In pymol, you can load mdpout_freq_grid.dx file along with one of the snapshots and use below command with different isovalues:

isosurface surf, mdpout_freq_grid, <different isovalues>

Sadly, there is no great advice available here. You want pockets that are not too large, which also occur frequently. Once you have some isovalue which you are happy with, we can move on.

Now we need to extract those specific pockets. This is done with the extractIso.py script.

python /net/pulsar/home/koes/dkoes/build/fpocket2/scripts/extractISOPdb.py mdpout_freq_grid.dx allpockets.pdb <isovalue>

Then, you can load allpockets.pdb in pymol to split up multiple pockets if present and save them as their own individual PDB file (e.g. my_pocket.pdb)

Now you are finally ready to actually run the scoring!

/net/pulsar/home/koes/dkoes/build/fpocket2/bin/mdpocket -L mdpocket_input.txt -f my_pocket.pdb -v 10000

The mdpout_descriptors.txt contains all of the descriptors for each snapshot.
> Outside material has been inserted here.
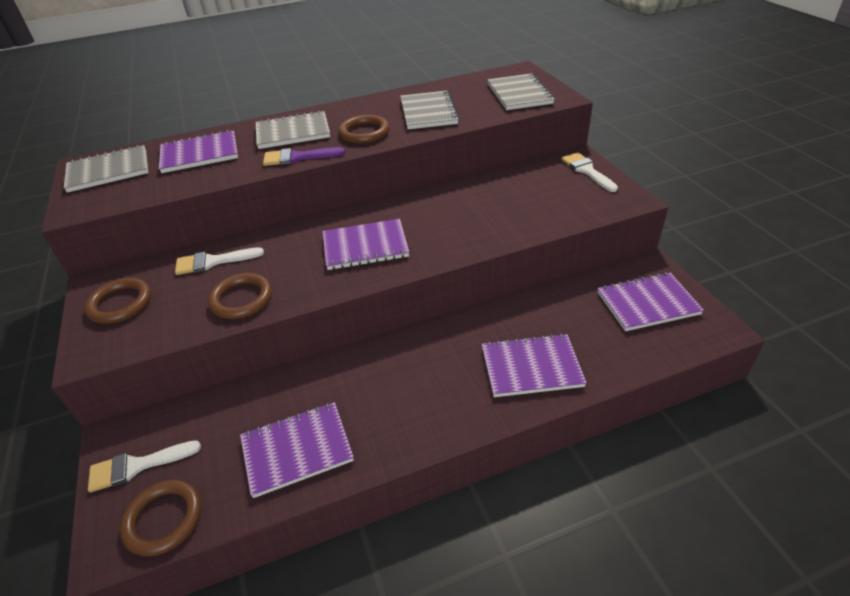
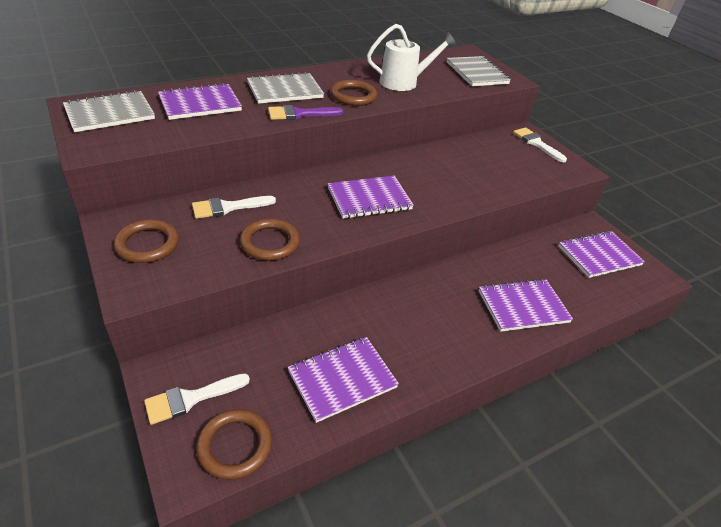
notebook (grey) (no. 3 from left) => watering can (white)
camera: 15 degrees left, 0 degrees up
Note if you want the druggability_score:

Use:

for i in snapshots/*.pdb 
do
 /net/pulsar/home/koes/dkoes/build/fpocket2/bin/fpocket -f $i
done

This will perform a full analysis of each snapshot, identifying all the pockets in that snapshot. To pull out the druggability score for only the pocket you are interested in, use the script:

python3 /net/pulsar/home/koes/dkoes//git/scripts/extract_pockets.py pocket.pdb snapshots > druggability.txt

This will put descriptors for just pocket.pdb, including the druggability score, into druggability.txt.